Damning with Faint Praise

Joel Mowbray takes on the problem of Social Security today, in a way that makes me think that even many conservatives realize that it is likely dead in the water. In particularly he points out a significant gap between how the President and his surrogates are trying to sell the plan and how it will actually work.
The widest gulf between rhetoric and reality, though, was on Bush's best selling point: "In addition, you'll be able to pass along the money that accumulates in your personal account, if you wish, to your children and/or grandchildren. And best of all, the money in the account is yours, and the government can never take it away."

But if you read the fine print, the government can - and will - take it away.

Depending on a number of factors, between 60 - 80% of the money accrued in someone's personal retirement account will be gobbled up by the government. Sure, the person will get it back, but only in the form of an annuity, a fixed monthly payment that lasts until death.

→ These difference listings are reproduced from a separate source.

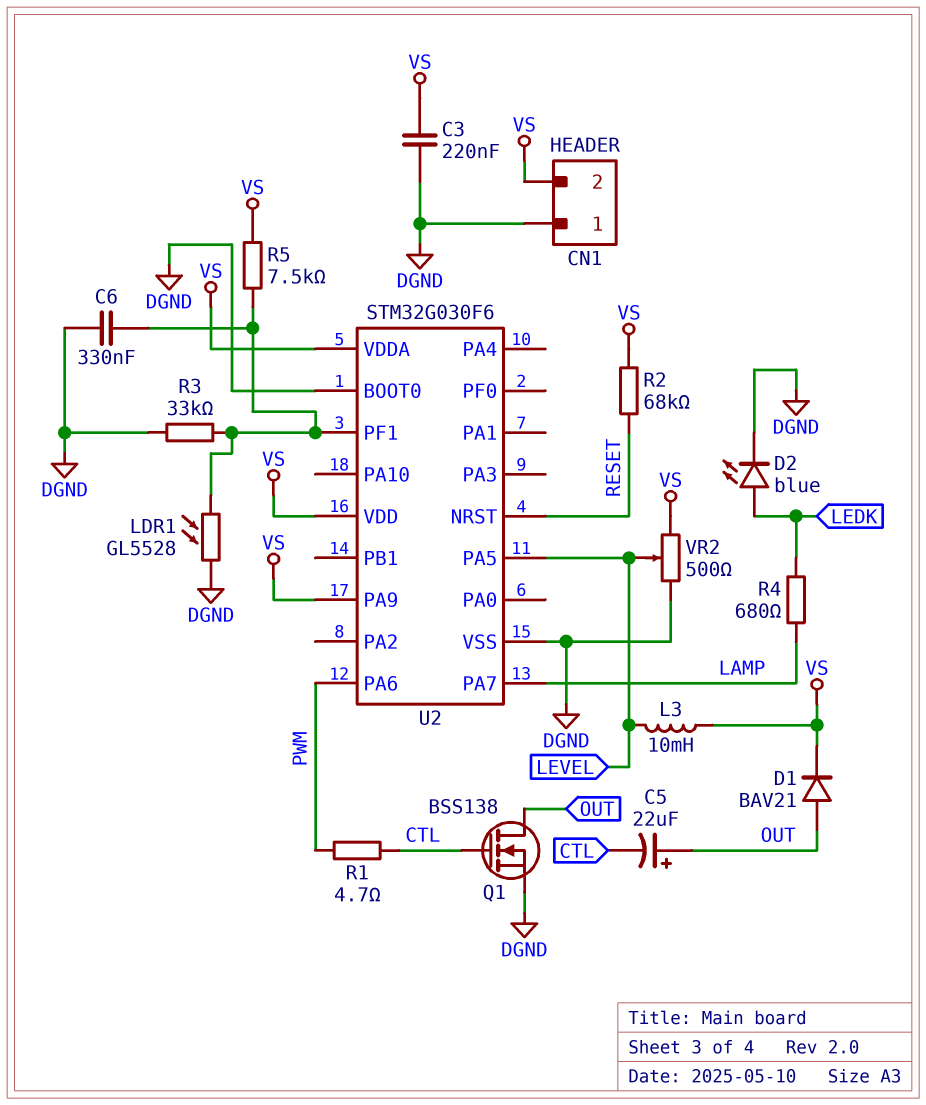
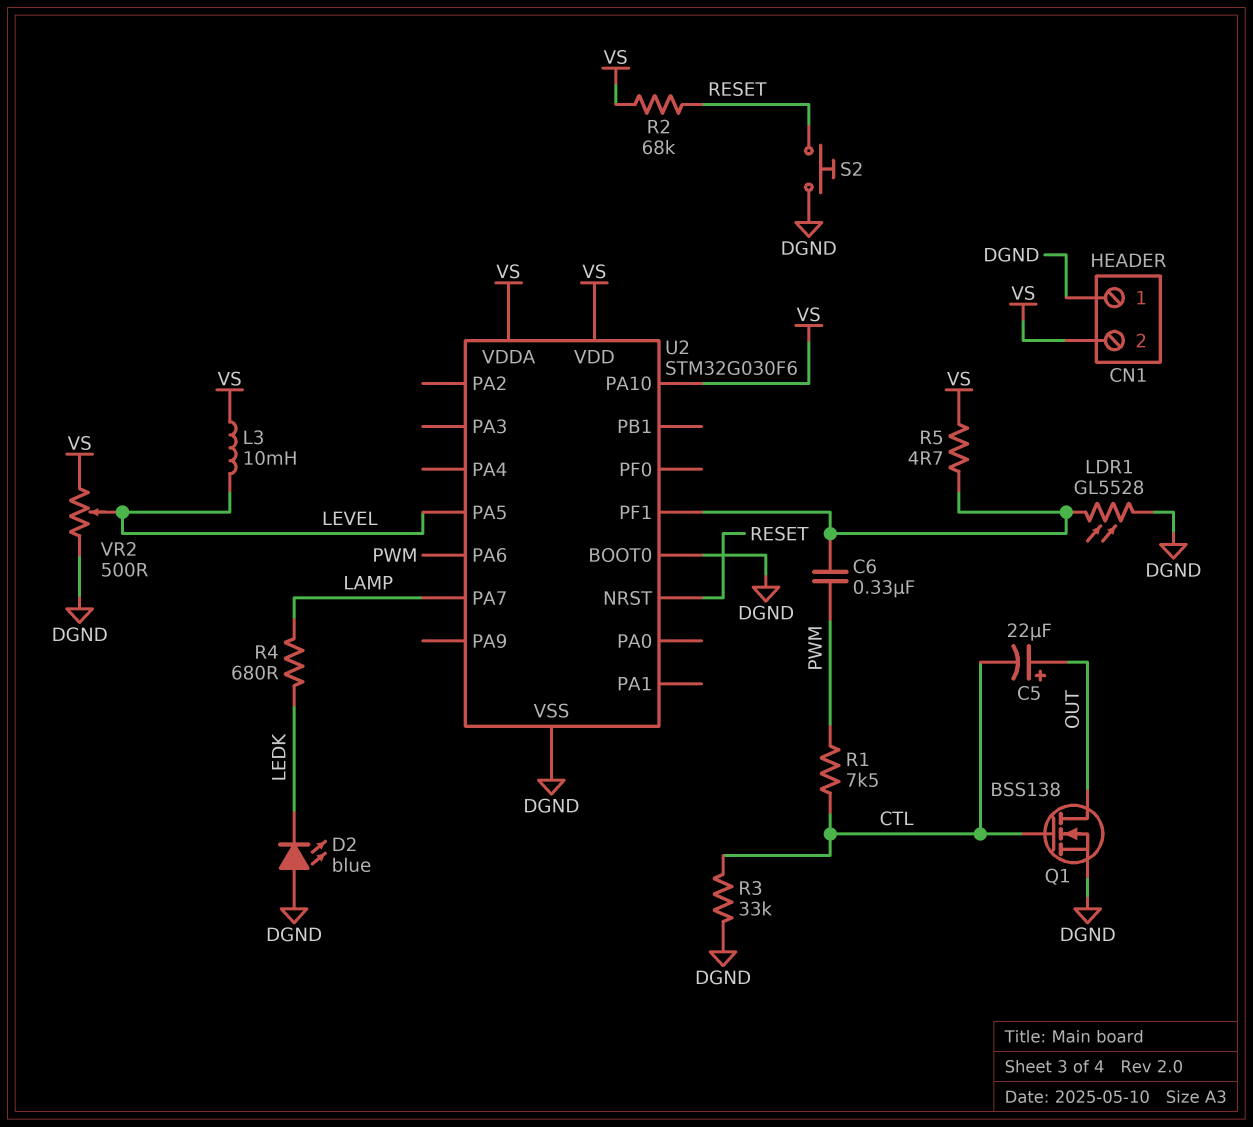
C3: 220nF (DGND, VS) -> none
C6: 330nF (DGND, U2/PF1) -> 330nF (PWM, U2/PF1)
D1: diode BAV21 (A OUT, K VS) -> none
D2: LED blue (A LEDK, K DGND) -> LED blue (A DGND, K LEDK)
R1: 4.7 (CTL, PWM) -> 7.5k (CTL, PWM)
R3: 33k (DGND, U2/PF1) -> 33k (CTL, DGND)
R5: 7.5k (U2/PF1, VS) -> 4.7 (U2/PF1, VS)
S2: none -> button (DGND, RESET)
U2 pin PA9: VS -> none
U2 pin PA10: none -> VS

In the technical sense that you still receive your money, then yes, it's yours. But in the sense of property that we all know and love in America, ownership is about choice and control. Forced annuitization leaves you with neither. It also strips away your ability to leave a sizable nest egg to your children or grandchildren.
Now Mowbray is very careful to remind us of how groundbreaking President Bush's plan is. Over and over again. No President in the history of mankind has been willing to give so much to the financial industry. But this is a sticking point.

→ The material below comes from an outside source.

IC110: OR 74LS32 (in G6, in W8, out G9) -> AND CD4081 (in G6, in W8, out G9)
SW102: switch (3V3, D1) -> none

Mowbray justifies this annuity, sort of, on the grounds that it is a legislative move designed to pick up Senate Democrats, but you can tell that even he doesn't really believe this theory.

Monday, March 07, 2005

Robots

I finally got the first three movies (Episodse IV-VI, to be clear (and isn't that a pain in the tuckus)) in the Star Wars DVD collection this weekend. Got up to the third movie (Return of the Jedi) and have a question for those who know more about robots or droids than I do. Is taking hot metal and pressing it against a droids feet really more effective than, say, simply reprogramming the robot?

Those kids today!

Apparently a big public radio station in Washington D.C. has switched away from Classical Music, and apparently more and more classical music stations are changing formats or going off the air, according to an article written by Diana West. What's interesting about the article is how it goes against the grain of much conservative thought, which is not to praise NPR (even inoffensive classical music), but to bury it. She also laments the loss of Musical education, although she pretends it has been cut to make room for recycling.

Anyway, it is an interesting article.

Sunday, March 06, 2005

Postcard From the Monster

Well here's the new postcard. Those of you with tender feelings may not want to read it.



ARGHH ARGHH ARGHHH ARRGHENSNOFFON

Those be monster words of lamentation. For I the monster have been rejected. My female monster friend has rejected me. She say I try to giv her chickens or cows p but I just give her gazelles that Bryant finally gave me. Good gazelles. And Bryant, being thoughtful despite what me say earlier, even cut the off all the bones and fur and just gave chunks of delicious gazelle.

But Female Monster say it no taste like Gazelle but like Chicken.

And she say Monster too small for scarying people. That be not true. Monster normal size not too big, but monster can change size. Like in photo above, when I was at Spartenburg in South Carolina in 1908. Look at how big monster be. You know laugh if you see a monster like that walking down the street.

Monster say he was tired of girl monster anyway. Plenty of Monster Fish in the Sea!

Monster say he sick of looking at you people. Monster say goodbye.
Anyway I . . . well obviously I am shocked at what happened with that Gazelle Meat I sent the monster. We'll have to hope the monster can pull it together enough to appear in next weeks logo.

New Quote

I have a new letter from the monster, but that will have to wait until later. Kind of some bad news, so brace yourselves.